The answer, according to recent news accounts, is yes. This could mean that Wal-Mart violated the Foreign Corrupt Practices Act, adopted in 1977, which forbids U.S. companies from paying bribes to foreign officials.
If Wal-Mart violated the law, U.S. officials should prosecute. No one should be above the law, whether the law is sensible or not.
Yet the public and policymakers should also consider whether the Foreign Corrupt Practices Act is good policy. And despite good intentions -- particularly, the goal of reducing corruption -- it is not.
The act is difficult to enforce on a consistent basis, since companies that wish to pay bribes can circumvent the law in numerous ways, mainly with minimal risk of exposure. So, most violations go undetected. The act therefore hurts companies that break the law clumsily and get caught, thereby creating a competitive advantage for companies that break the law cleverly and get away with it.
The most likely outcome is therefore that the Foreign Corrupt Practices Act has minimal impact on bribes but enriches the least honest companies. And if the act deters bribes by U.S. companies operating abroad, that is even worse.

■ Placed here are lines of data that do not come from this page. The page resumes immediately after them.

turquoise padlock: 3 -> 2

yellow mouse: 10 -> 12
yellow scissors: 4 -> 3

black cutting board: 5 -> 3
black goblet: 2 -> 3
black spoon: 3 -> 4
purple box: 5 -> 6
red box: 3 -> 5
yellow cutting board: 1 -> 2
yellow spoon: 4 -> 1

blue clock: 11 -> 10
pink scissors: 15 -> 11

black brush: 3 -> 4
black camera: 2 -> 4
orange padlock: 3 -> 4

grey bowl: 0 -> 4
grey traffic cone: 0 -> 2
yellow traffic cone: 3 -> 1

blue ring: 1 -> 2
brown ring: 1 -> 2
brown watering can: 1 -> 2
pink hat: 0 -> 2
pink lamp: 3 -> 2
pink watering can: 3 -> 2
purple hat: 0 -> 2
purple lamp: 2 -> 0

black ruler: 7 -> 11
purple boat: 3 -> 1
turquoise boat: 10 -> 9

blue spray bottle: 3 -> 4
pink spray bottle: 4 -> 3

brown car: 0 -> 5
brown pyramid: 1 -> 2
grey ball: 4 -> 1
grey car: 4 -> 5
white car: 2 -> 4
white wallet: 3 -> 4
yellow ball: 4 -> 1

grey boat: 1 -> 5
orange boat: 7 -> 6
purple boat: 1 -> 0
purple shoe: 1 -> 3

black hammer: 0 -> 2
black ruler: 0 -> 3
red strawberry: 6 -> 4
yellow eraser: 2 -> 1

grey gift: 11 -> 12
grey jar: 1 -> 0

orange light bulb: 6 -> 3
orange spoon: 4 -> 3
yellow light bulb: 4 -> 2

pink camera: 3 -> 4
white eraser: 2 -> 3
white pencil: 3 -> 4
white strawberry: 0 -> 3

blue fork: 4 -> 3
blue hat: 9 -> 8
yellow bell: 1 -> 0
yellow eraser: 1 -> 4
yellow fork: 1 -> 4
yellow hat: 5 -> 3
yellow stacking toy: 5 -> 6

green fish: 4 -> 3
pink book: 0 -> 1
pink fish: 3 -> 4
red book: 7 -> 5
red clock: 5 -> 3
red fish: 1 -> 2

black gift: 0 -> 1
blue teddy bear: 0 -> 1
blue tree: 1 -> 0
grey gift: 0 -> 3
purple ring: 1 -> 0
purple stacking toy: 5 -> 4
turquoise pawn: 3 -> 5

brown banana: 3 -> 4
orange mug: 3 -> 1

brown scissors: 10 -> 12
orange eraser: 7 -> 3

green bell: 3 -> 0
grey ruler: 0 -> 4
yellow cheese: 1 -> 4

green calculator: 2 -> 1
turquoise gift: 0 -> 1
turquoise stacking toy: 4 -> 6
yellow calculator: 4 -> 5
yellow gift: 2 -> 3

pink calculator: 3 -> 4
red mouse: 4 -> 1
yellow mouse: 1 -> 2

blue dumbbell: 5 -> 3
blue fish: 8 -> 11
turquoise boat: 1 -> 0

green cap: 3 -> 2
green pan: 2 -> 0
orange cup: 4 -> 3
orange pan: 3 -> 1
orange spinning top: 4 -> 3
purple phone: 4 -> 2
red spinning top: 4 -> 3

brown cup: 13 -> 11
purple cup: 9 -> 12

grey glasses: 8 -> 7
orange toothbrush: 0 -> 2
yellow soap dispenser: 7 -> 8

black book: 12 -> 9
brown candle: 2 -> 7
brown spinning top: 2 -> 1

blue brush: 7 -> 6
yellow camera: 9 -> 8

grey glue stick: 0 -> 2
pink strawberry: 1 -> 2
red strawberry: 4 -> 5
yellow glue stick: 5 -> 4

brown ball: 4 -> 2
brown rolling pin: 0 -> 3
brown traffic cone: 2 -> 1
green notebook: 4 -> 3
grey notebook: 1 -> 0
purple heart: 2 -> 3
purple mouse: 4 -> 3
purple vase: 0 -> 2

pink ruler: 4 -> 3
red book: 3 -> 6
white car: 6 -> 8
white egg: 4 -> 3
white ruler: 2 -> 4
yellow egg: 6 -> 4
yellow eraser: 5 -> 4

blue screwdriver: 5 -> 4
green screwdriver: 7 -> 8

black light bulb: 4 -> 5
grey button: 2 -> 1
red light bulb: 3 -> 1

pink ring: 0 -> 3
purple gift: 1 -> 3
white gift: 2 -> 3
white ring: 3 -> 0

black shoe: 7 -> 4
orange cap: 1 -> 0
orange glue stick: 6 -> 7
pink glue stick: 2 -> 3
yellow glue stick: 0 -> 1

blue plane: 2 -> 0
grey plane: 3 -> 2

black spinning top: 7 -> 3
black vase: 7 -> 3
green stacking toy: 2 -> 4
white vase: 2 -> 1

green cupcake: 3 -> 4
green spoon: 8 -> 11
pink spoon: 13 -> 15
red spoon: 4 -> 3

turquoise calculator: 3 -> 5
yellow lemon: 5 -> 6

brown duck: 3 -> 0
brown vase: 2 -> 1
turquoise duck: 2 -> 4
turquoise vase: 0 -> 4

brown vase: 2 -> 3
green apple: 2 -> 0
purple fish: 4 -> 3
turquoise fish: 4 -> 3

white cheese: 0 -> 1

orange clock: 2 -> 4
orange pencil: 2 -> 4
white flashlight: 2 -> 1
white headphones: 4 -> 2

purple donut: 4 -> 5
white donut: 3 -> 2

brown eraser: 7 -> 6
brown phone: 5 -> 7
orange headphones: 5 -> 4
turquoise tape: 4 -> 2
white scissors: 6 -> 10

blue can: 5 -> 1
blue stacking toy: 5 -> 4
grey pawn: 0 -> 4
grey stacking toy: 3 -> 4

The reason is that the threat of prosecution under the act discourages U.S. companies from doing business abroad in the first place. This holds especially with respect to poor countries where corruption -- pay to play -- is endemic. Thus foreign investment, along with the higher wages and increased competition this investment promotes, is less likely to occur in these countries, condemning their citizens to ongoing poverty.
The act is also harmful, especially when it reduces bribes, because much bribery is an attempt to get around laws that make little sense in the first place. Such laws include barriers to entry, union protections that make firing or plant closures all but impossible, and excessive environmental, health and safety regulation.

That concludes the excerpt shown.